Par ailleurs, le masque est réputé pour provoquer des intoxications au CO2. Comme mentionné ci-dessus, le masque est perméable aux éléments de petite taille, dont les molécules simples telles que le CO2. La respiration n'est que gênée par le masque, mais pas altérée. Il n'y a pas de risque de santé sur ce point là. Ceci est validé par de nombreuses études scientifiques, dont notamment celle du 10 Juillet 2020 menée par le Veterans Administration Medical Center de Miami en Floride. Cette étude travaille avec du matériel de mesure médical, et non du matériel industriel comme souvent présenté dans les arguments pro-intoxication. Le résultat démontre que chez les patients atteints de maladie pulmonaire grave, bronchopneumopathie chronique obstructive, le port du masque lors d'effort physique n'a pas eu d'effet délétère sur leur qualité de respiration.

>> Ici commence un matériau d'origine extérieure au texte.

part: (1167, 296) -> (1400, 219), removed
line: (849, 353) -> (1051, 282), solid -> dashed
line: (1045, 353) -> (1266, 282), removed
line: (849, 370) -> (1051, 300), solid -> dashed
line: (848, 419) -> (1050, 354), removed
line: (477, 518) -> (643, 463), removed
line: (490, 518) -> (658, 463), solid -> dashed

En revanche, le masque représente bel et bien une gêne. En effet, plusieurs associations en France demandent, depuis le début du déconfinement, à ce que les pathologies respiratoires donnent lieu au droit temporaire de non-port du masque. Cependant, aucun effet létal ni même délétère n'étant remarqué à l'heure actuelle, la communauté de pneumologie française, continue sur sa lancée du 14 Avril 2020 où elle avait officiellement soutenu le port du masque en dehors du domicile. Elle s'était exprimée par un communiqué de presse sur son site de la Fondation du Souffle.
Vu l'état de la question au niveau scientifique ç ce jour, à l'échelle internationale, il s'avère donc que le port du masque représente une gêne au quotidien. Néanmoins, il est également prouvé à l'heure actuelle que le masque n'est pas une cause de danger pour la santé, tant qu'il est employé selon sa fonction décrite par tous les services de santé, qu'ils soient français, étrangers, ou internationaux.